Florida does have a site. Check out Florida Department of Law Enforcement Public Access System. I am in Florida now and used it before
 
Interesting thought you have there.

Wouldn't it be in the best interest of law enforcement, and the citizenry, to have those serial numbers made public? What would be the downside?

Say for instance, that I buy a gun online from a person I don't know. It gets shipped to my FFL, we run the serial number, and the gun is hot. We contact the seller, as well as the police, and they proceed to track down the bad guys and return the property to the person who got robbed.

You would get your money back, and the person who did not check the serial number to see if it was hot is up the creek, unless he can get in touch with the person that he aquired it from and get his money back from them.

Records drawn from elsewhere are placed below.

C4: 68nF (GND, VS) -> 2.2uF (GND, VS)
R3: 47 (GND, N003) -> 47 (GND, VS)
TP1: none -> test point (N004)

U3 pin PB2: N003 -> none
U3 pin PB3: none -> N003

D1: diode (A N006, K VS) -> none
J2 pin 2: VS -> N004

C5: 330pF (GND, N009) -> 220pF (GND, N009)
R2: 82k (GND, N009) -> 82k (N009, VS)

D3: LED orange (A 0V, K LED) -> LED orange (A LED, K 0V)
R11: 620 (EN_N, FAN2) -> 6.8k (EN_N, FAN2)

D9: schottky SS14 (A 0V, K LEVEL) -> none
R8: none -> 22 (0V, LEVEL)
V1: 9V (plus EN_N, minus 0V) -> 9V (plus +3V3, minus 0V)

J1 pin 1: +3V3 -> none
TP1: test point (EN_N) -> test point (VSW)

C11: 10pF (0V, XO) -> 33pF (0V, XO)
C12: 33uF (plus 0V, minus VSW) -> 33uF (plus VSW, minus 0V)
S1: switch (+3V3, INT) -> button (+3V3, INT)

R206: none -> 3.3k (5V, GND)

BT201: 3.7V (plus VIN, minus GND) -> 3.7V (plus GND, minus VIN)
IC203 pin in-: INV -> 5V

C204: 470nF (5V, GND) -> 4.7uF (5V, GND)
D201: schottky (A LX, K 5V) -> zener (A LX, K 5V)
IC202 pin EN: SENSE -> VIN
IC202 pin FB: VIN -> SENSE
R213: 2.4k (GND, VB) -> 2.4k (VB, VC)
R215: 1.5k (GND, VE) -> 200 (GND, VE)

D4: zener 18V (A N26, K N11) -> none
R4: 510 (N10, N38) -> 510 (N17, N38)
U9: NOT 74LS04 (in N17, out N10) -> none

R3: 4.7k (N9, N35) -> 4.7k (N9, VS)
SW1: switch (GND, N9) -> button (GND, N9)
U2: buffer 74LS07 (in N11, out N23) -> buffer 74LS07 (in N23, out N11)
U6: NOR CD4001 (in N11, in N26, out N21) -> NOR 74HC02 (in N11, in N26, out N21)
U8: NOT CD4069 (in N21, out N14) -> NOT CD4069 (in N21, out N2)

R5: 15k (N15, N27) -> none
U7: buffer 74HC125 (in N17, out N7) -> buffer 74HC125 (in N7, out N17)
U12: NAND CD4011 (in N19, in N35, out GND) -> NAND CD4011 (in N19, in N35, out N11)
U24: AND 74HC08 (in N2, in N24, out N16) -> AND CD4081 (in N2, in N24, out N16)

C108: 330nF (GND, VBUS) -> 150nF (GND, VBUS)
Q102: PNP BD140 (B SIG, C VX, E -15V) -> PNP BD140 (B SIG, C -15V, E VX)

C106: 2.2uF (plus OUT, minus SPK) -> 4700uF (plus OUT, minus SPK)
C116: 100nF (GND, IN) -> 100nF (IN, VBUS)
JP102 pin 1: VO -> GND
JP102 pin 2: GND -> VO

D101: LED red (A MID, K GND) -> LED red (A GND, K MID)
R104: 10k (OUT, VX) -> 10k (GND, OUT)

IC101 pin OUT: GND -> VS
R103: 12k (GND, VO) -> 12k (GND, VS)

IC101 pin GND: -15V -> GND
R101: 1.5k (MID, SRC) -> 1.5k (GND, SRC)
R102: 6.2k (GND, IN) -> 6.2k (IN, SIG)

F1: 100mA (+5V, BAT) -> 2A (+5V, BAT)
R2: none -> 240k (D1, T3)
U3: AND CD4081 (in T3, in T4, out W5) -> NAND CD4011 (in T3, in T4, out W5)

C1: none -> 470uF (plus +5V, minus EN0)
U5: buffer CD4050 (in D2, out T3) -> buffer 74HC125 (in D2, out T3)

In reality, I don't think that police manpower is up to tracking these things down, unless there was a task force within the BATFE that was responsible for doing this exclusively.

The only downside I see to this, would be them asking for a registry of ALL firearms, so they would have a comparison list. They wouldn't need one, but they would most likely push for one anyway.

WG840
 
With records from only one state, that is somewhat close to useless.

The national database of stolen guns does exist, and we should have the right to use it as citizens.
 
The national data base (NCIC, GENT/GINQ,ect) is never really up to date, the data hits on the serial number only,,the rest of the data is for comparison,,and alot of the time the comparison data is missing, incomplete or wrong. It's as good of a system as there is but you have to realize the shortcomings of it when using it. Access to to all the data entry points to verify info in the system is necessary. Something a simple 'hot sheet' system doesn't allow.

As with any computer data base,,it's only as good as the info that's entered into it,,and that in some instances is not as good as it could be.

The same holds true for the Vehicle, Article & wanted persons files also.
 
I have no way of checking to see if a firearm is stolen. Local LE refuses to do it for me, for good reasons I suppose. I just wonder how many stolen weapons I've handled since I've been in business.